Tag Archives: Noah Baumbach

While We’re Young

while you youngDirector and writer Noah Baumbach is known for intriguing movies like Francis Ha and Greenberg. His movies take the bite out of seriousness by intoxicating them with a lace humor.

In While We’re Young, we meet Josh, played brilliantly by Ben Stiller, who is teaching a class on documentary filmmaking.  He is a successful documentary filmmaker, yet he has an unfinished documentary film that he has been working on for a decade. He is unwilling to accept help in completing his film from the most talented people in his life – wife and father-in-law – which is his downfall.

He is befriended by a 20-something couple after class and is swindled into having dinner with them and his wife Cornelia, played lovingly by Naomi Watts.  Jamie (Adam Driver) and Darby (Amanda Seyfried) become fast friends with Josh and Cornelia.

So, here we have a couple in their forties and a couple in their twenties becoming best friends. The older couple is set in their careers as filmmakers while the younger couple is not quite clear. We know Jamie wants to be a filmmaker but Darby’s role is unclear, which should be a hint to the older couple that all is not up and up with the younger couple.

Jamie begins to feed off of Josh in hopes of using him in order to rise to the status of celebrated documentary filmmaker. Josh slowly figures it out what Jamie is doing, but it is too late and all hell breaks loose when Josh and Cornelia come to terms with Jamie’s machination plan.

Charles Grodin plays Cornelia’s father as a celebrated filmmaker in his own right. I am impressed with Grodin’s underplaying the part and enjoyed his moments in the movie.

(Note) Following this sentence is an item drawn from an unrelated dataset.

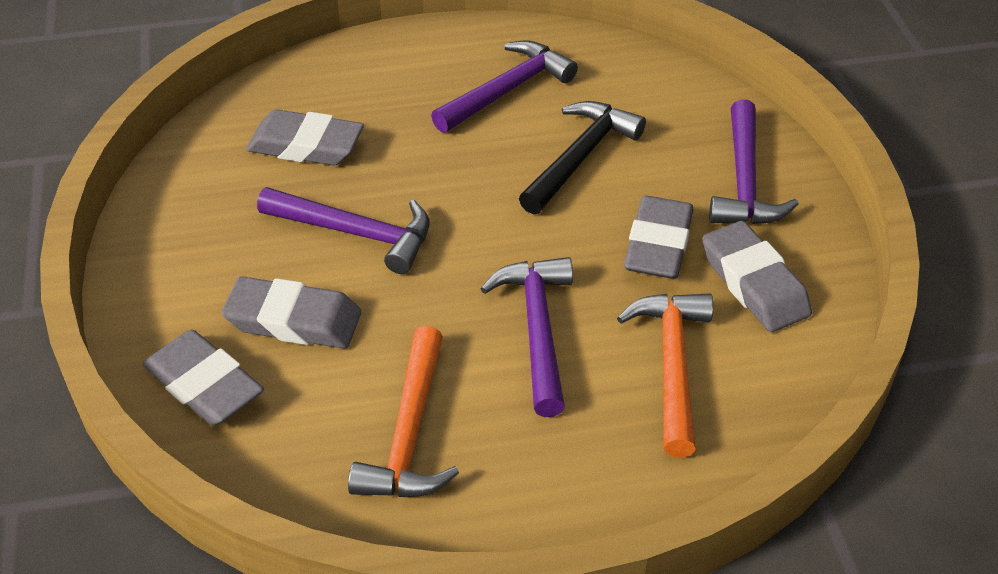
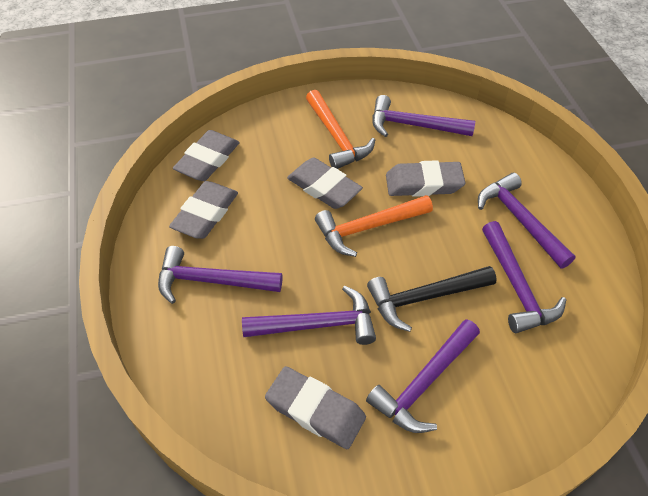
purple hammer: 4 -> 6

We are fortunate to have some name droppers for the secondary characters. Dree Hemingway, who is the great-grandaughter of Ernest, plays Jamie and Darby’s roommate and production assistant. Beasty Boy, Adam Horovitz plays Josh’s best friend Fletcher while Peter Yarrow of Peter, Paul and Mary plays an interview subject for the documentaries.

The humor in Baumbach’s movie is funny in a problematical and gross way.  The most impressive part about his movie is the issues of ethics, morality, and friendship within the film industry.